Correction, someone who works with Inventory, Accounting, and 63 different Vendors everyday in the Number #1 Jewelry Store in our Immediate Market, and has done so for years, and was raised around it going back to my Great-Great-Great Grandfather (Harry's Jewelry and Optometry in Kansas City pre-WWII). SO don't tell me I don't know how Business Works. I bleed Business. I knew the ins and outs of this Business before I was out of High School, and I took 5 Years off and worked in OTHER Business Fields just so I wouldn't be Myopic about how Things Work in Regards to Jewelry. Things are different in Every Industry, but the more things are different the more they are the Same.And as far as my view goes, well you have no idea how it goes. Because the only thing I've said in this thread is that Ross's ideas about distribution are incorrect.
And in responce I've been told that I don't know what I'm talking about, that i even don't know what my ICP can and cannot do, from someone who won't name their sources and someone whose dad owns a jewelry store.
I'd still like you to answer the questions Ross posed about why direct publisher to retail vending is worse than distribution.I've never claimed that distribution is perfect. I know there is room for improvement. There always is. And the fact that the last two years have been the worst I have ever seen for the industry adds to everyone being a little cranky I think. Yes, I get defensive when see people slamming distribution. Because they usually have no idea what they are talking about.
I'm happy to answer any questions about what do here and how we do it. But please don't sit here and tell me I'm wrong when I say something about how we operate. We've spent a lot of time, effort and money at ACD to make this company an industry leader. We've risen from just another regional in the late 90's to the second largest distributor in the country. That doesn't happen because of a sense of entitlement, and that's what seems to be suggested here. It happens because we are bringing a service to the industry. It happens because retailers and manufacturers alike see value in using us.

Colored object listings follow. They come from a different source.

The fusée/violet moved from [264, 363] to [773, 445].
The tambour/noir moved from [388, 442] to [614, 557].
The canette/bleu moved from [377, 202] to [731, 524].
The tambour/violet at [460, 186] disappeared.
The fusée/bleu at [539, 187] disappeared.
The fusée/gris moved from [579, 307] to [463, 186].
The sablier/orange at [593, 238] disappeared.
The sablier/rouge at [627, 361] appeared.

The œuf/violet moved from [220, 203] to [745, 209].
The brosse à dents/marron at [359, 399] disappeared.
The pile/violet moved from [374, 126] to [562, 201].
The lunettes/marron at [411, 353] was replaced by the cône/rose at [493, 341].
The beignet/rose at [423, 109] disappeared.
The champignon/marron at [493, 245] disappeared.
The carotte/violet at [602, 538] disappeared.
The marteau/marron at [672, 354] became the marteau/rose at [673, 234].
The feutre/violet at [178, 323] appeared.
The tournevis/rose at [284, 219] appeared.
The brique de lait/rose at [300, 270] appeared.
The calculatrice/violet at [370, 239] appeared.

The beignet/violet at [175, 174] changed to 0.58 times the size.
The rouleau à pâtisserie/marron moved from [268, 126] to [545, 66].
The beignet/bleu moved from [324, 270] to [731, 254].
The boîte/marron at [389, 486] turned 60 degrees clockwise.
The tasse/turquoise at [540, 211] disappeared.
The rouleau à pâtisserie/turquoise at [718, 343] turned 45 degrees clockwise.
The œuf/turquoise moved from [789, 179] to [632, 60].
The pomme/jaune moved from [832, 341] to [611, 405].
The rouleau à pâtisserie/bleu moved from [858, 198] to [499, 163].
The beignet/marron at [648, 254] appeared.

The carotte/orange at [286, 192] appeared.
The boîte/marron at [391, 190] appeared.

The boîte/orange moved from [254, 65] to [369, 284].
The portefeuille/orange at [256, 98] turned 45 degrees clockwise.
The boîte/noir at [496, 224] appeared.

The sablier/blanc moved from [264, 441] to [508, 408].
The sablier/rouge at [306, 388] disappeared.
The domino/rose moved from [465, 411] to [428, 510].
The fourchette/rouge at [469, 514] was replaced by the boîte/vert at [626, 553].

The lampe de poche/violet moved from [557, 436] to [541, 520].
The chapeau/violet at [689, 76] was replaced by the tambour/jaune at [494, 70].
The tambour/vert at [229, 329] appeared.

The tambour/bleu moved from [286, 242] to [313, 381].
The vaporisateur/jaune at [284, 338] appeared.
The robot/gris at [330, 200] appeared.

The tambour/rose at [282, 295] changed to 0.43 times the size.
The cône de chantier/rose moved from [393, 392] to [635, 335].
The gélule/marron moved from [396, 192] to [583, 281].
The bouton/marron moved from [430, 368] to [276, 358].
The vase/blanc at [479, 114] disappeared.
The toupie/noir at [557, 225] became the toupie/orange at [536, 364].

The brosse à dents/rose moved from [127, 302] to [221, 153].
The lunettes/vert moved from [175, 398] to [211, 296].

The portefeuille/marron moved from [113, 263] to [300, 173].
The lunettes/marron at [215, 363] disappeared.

Like I said in a previous post, there will always be distributors, but there are better, more convenient, more efficient ways coming that will replace distribution models. Maybe your ACD company will be the Distributor that sticks around, who knows, all I'm sayin' is that Distribution is not the end all be all that it thinks it is, and it, as Ross says, can be improved or replaced, or both.
One last response to you last sentence. Have you ever thought that they use you because you're the only game in town? If all the grocery stores all offer the same substandard service, people will start going to the farmers' market more, or they'll just get used to the substandard service and expect it...kind of like the Soviet Union during the Cold War.